We have examined the record and the evidence in this case with a great deal of care, and we concur in the findings of the county court, at least to the extent of the items of charges disallowed by it on the various reports of the guardian. This record discloses a careless and indifferent method of managing the estate of his ward by the guardian. The evidence in this case fully discloses that the charges against his ward's estate were extravagant and excessive, and in a great many instances are completely unjustified in any view, and without any foundation in fact. The reports for the most part are unaccompanied by any vouchers, or any accounts of any character, and we think the evidence in this case fully justifies the conclusion that the reports were in the main based upon pure guesswork, without any data, and without any basis, except memory. In dealing with his ward, the probate courts of this state should require the guardian to present a book account or a voucher, or some independent evidence of every item of expenditure claimed. Such matters should not be left to the memory of man, no matter how retentive or reliable it might be.

Upon the final report of a guardian, the ward may file objections to the report, or to any other report made by the guardian during the entire period of his guardianship, and where such exceptions are filed it is the duty of the county court to hear and determine the controversy thus raised, and to render an accounting between the guardian and his ward, and to render such judgment as the facts and the law justify.
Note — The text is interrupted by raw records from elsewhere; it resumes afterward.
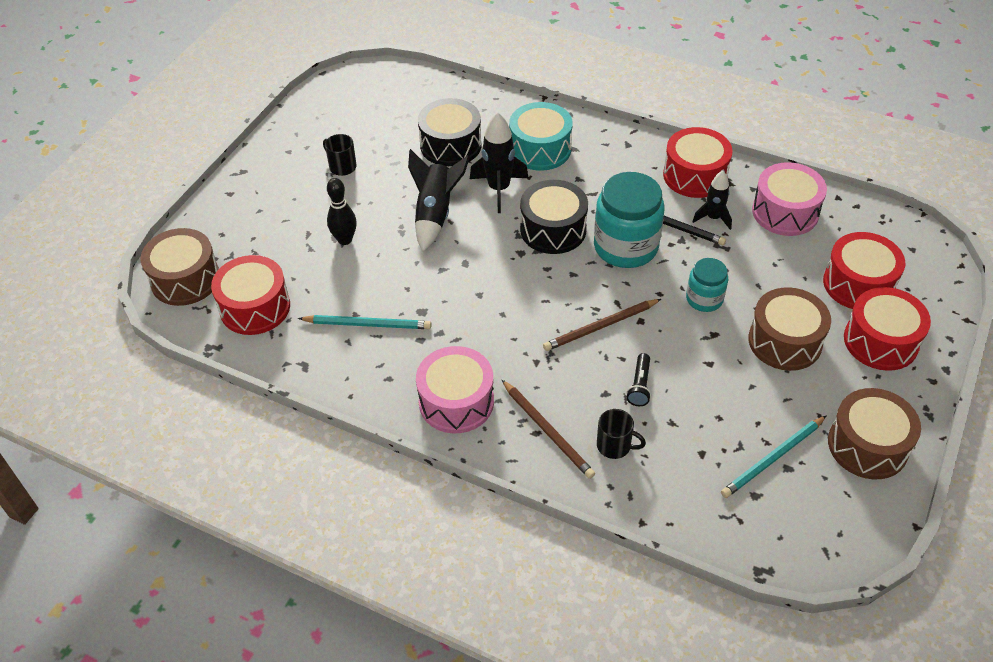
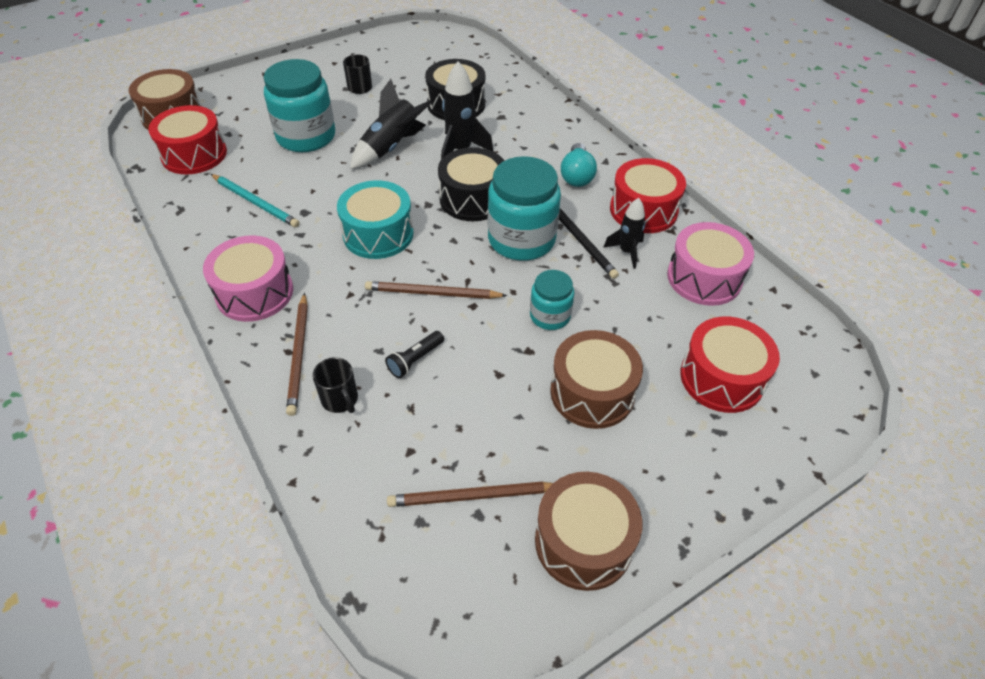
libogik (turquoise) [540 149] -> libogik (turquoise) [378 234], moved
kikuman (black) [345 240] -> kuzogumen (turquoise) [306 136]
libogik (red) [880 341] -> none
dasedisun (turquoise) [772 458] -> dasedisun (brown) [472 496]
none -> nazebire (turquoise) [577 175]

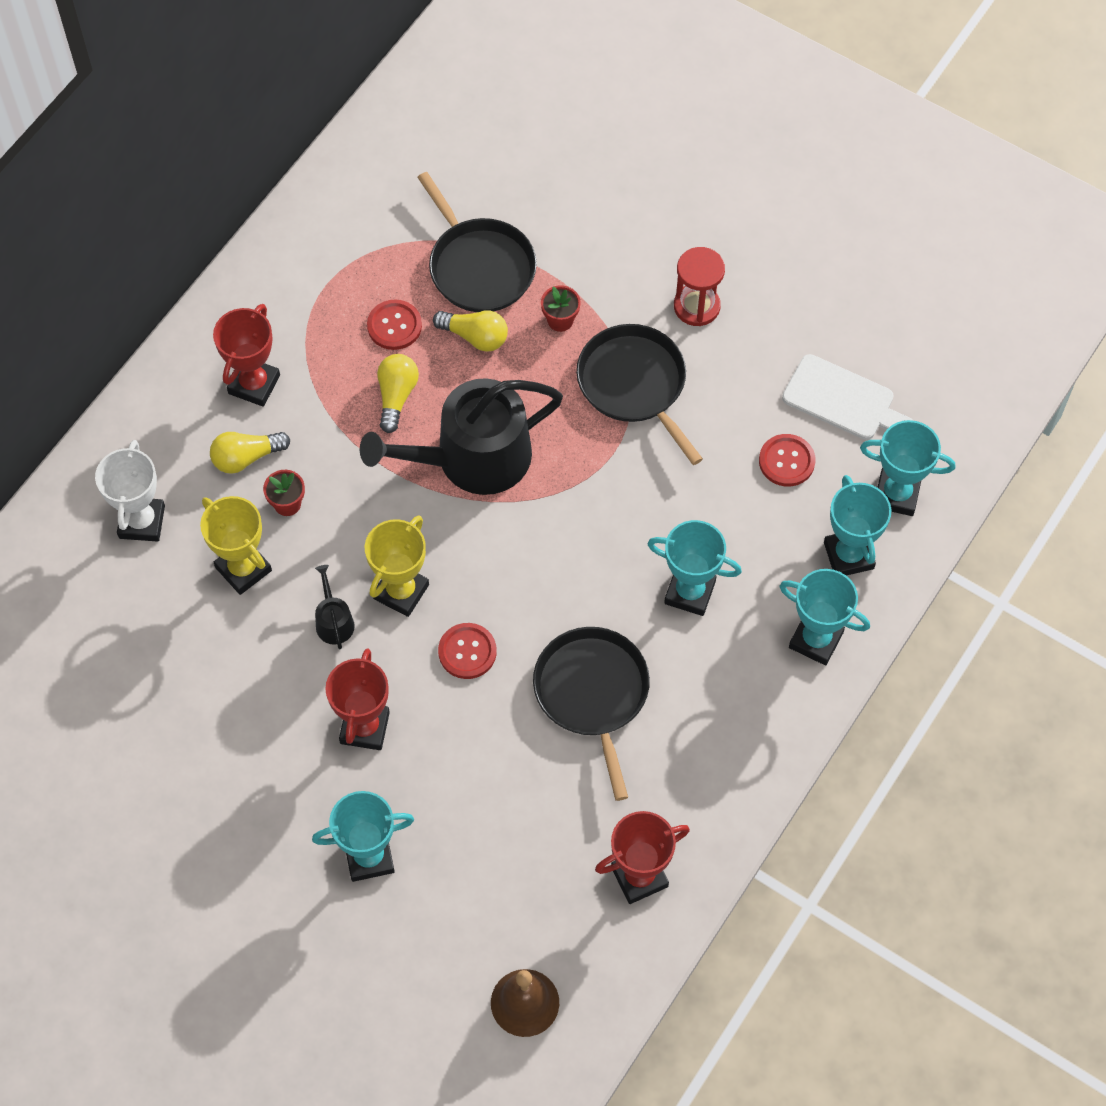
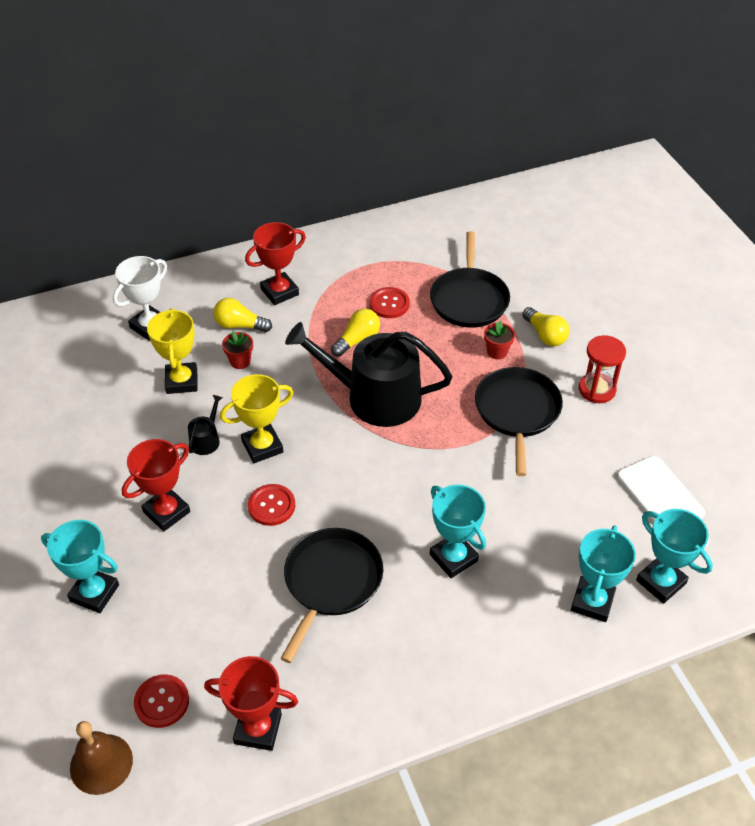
nazebire (yellow) [475 336] -> nazebire (yellow) [545 335], moved
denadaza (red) [786 461] -> denadaza (red) [162 702], moved
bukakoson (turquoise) [816 640] -> none

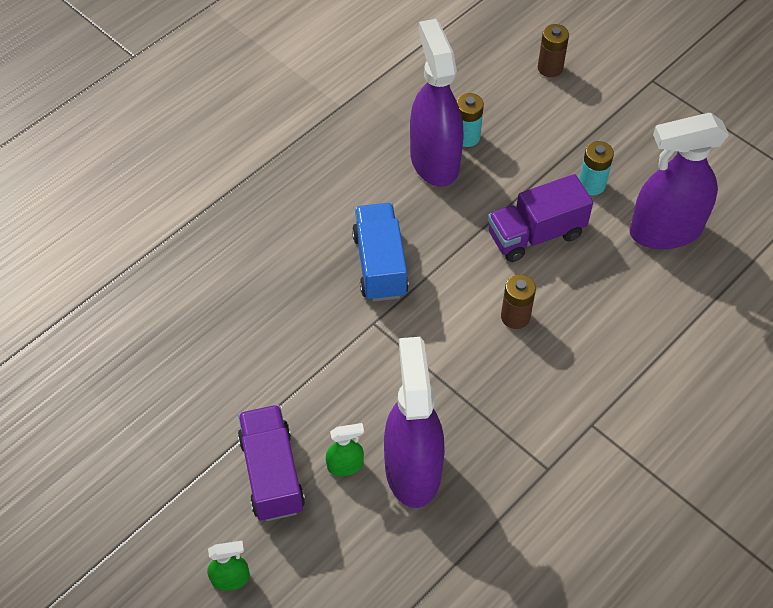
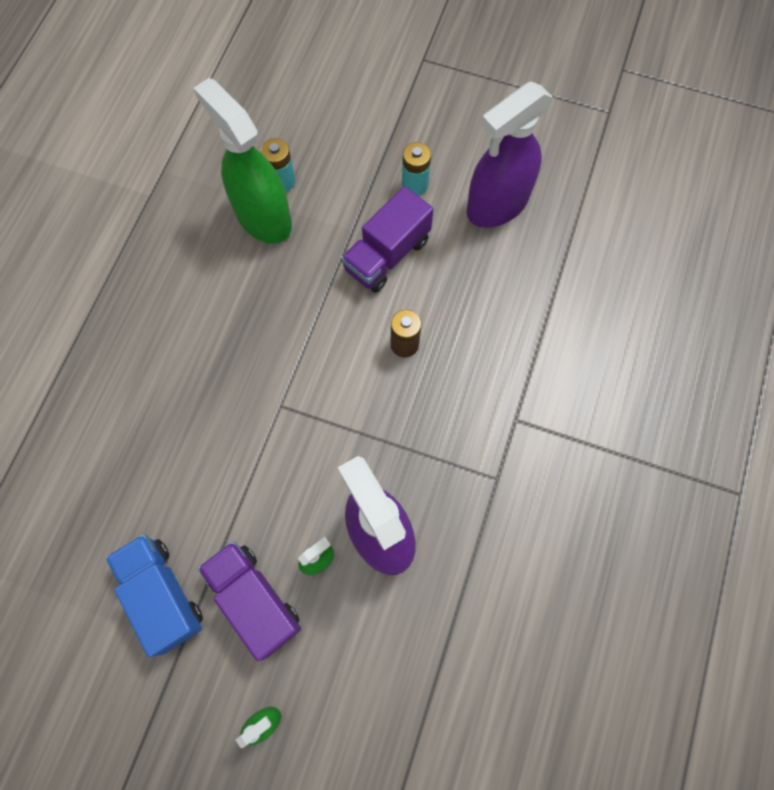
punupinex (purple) [434 160] -> punupinex (green) [263 217]
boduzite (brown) [550 68] -> none
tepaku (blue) [380 265] -> tepaku (blue) [162 594], moved

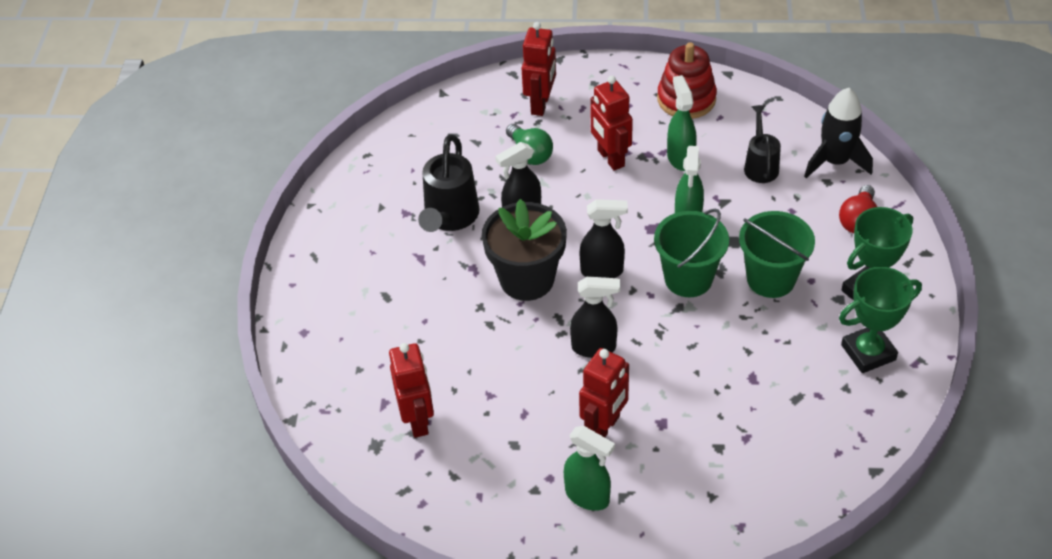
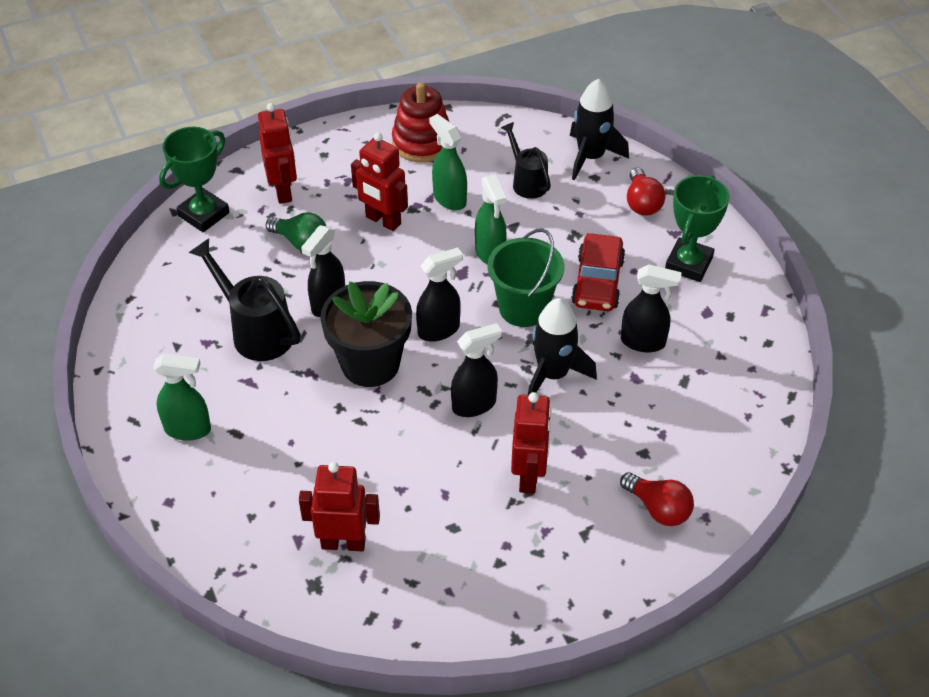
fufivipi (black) [450 218] -> fufivipi (black) [256 331], 150 degrees clockwise
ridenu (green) [771 279] -> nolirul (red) [598 282]
bukakoson (green) [868 352] -> bukakoson (green) [204 214], moved
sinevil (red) [418 420] -> sinevil (red) [343 543], 45 degrees counterclockwise
punupinex (green) [587 496] -> punupinex (green) [188 429], moved
none -> punupinex (black) [643 342]
none -> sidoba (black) [553 374]
none -> nazebire (red) [658 508]

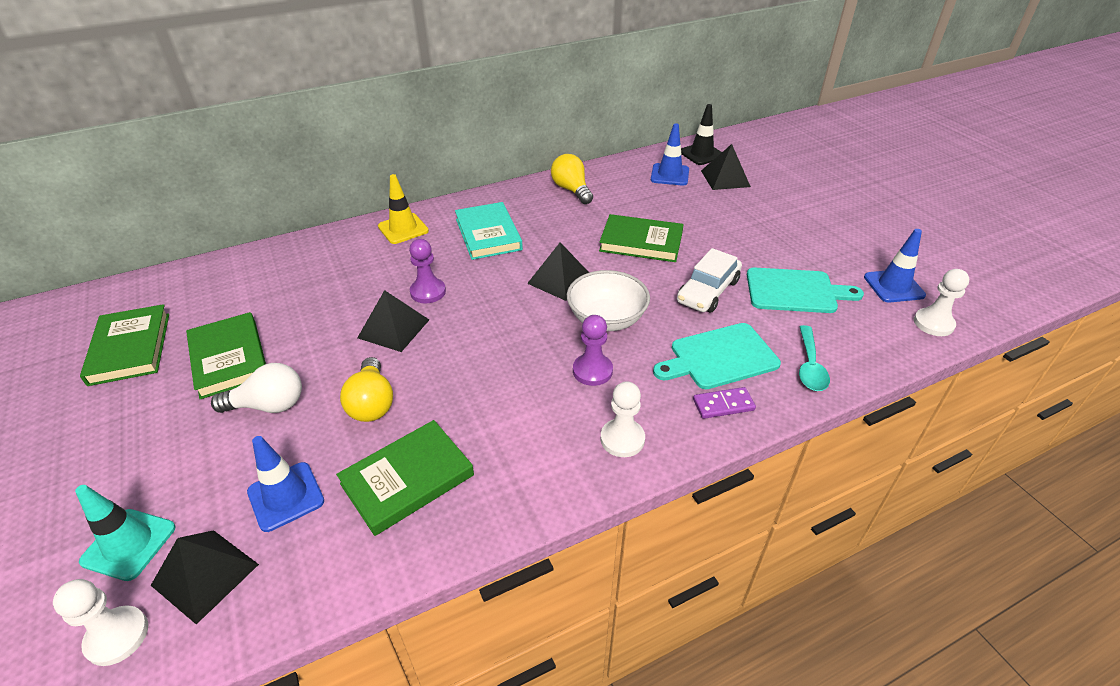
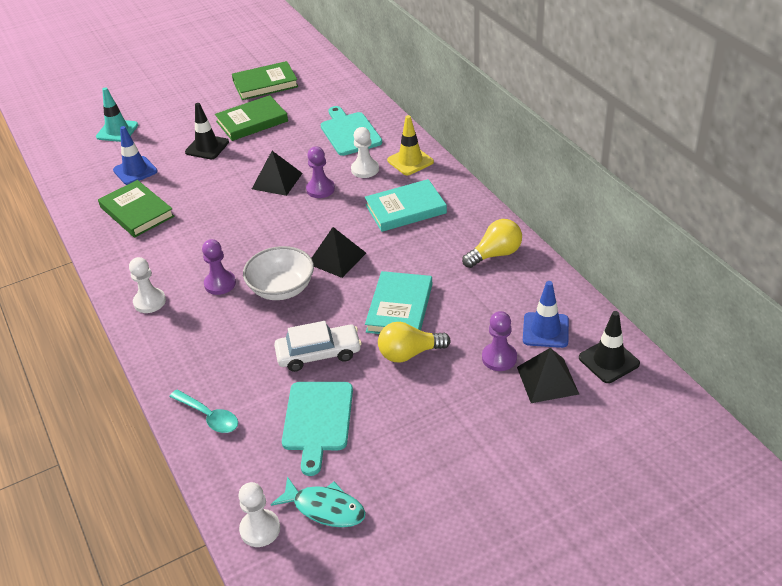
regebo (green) [641 242] -> regebo (turquoise) [399 308]
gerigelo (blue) [893 286] -> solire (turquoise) [325 508]
nolirul (white) [708 291] -> nolirul (white) [318 354], 135 degrees clockwise
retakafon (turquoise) [719 357] -> retakafon (turquoise) [349 132], moved
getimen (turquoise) [810 366] -> getimen (turquoise) [209 416], 150 degrees counterclockwise
nazebire (yellow) [372 403] -> nazebire (yellow) [409 353], moved
nazebire (white) [268 405] -> gerigelo (black) [207 147]
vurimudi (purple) [723 405] -> none
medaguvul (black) [205 574] -> none
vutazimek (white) [117 636] -> vutazimek (white) [365 169], moved
none -> vutazimek (purple) [499 358]

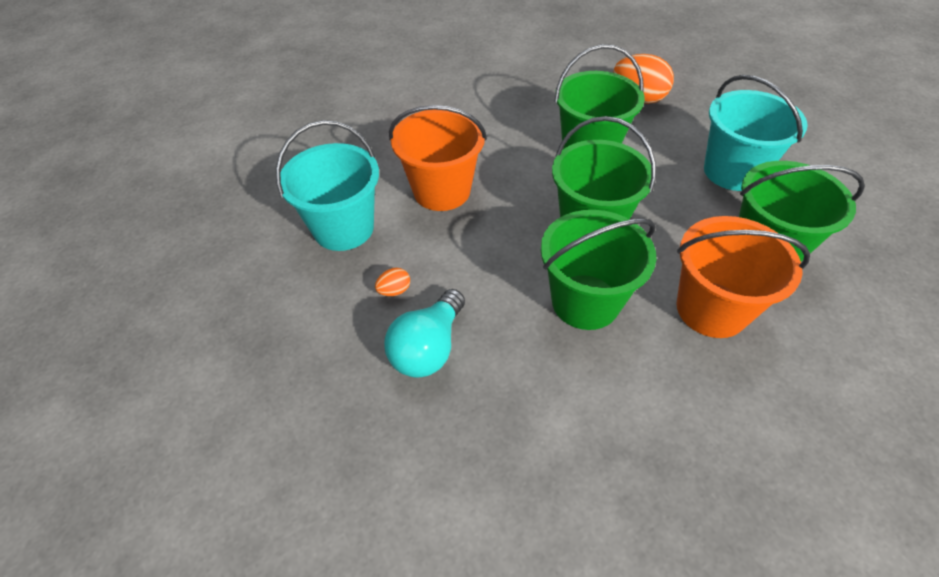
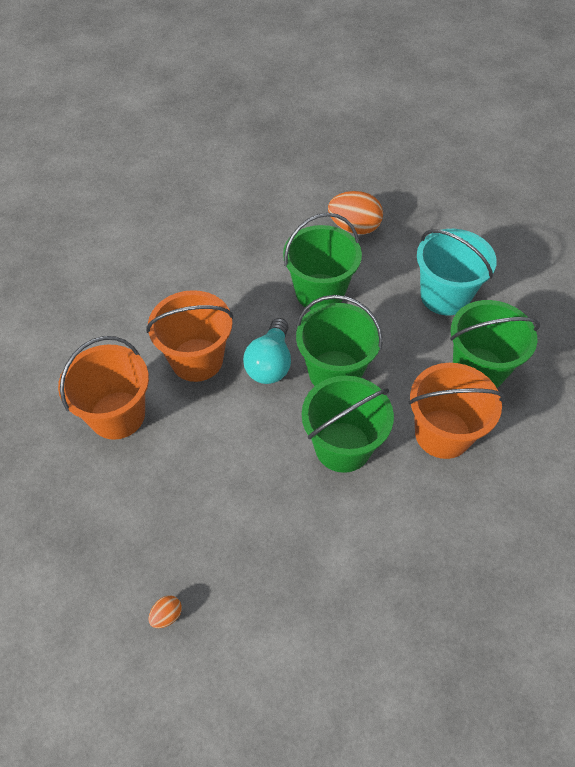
ridenu (turquoise) [343 228] -> ridenu (orange) [117 415]
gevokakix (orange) [394 290] -> gevokakix (orange) [167 615], moved
nazebire (turquoise) [428 348] -> nazebire (turquoise) [270 363], moved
The testimony in this case of the witness St. Clair shows that as county judge the order made by him, modifying the first report of the guardian, never was intended to become the judgment of the court, and we are of the opinion that the county judge was wrong in rendering judgment in favor of the ward for the amount found to be due her in the order modifying the report in the sum of $395.45.

We are of the opinion that the county court was correct in its other findings, and, having reached this conclusion, the lower court is directed to render judgment in favor of the ward for the sum of $900.59.

By the Court: It is so ordered.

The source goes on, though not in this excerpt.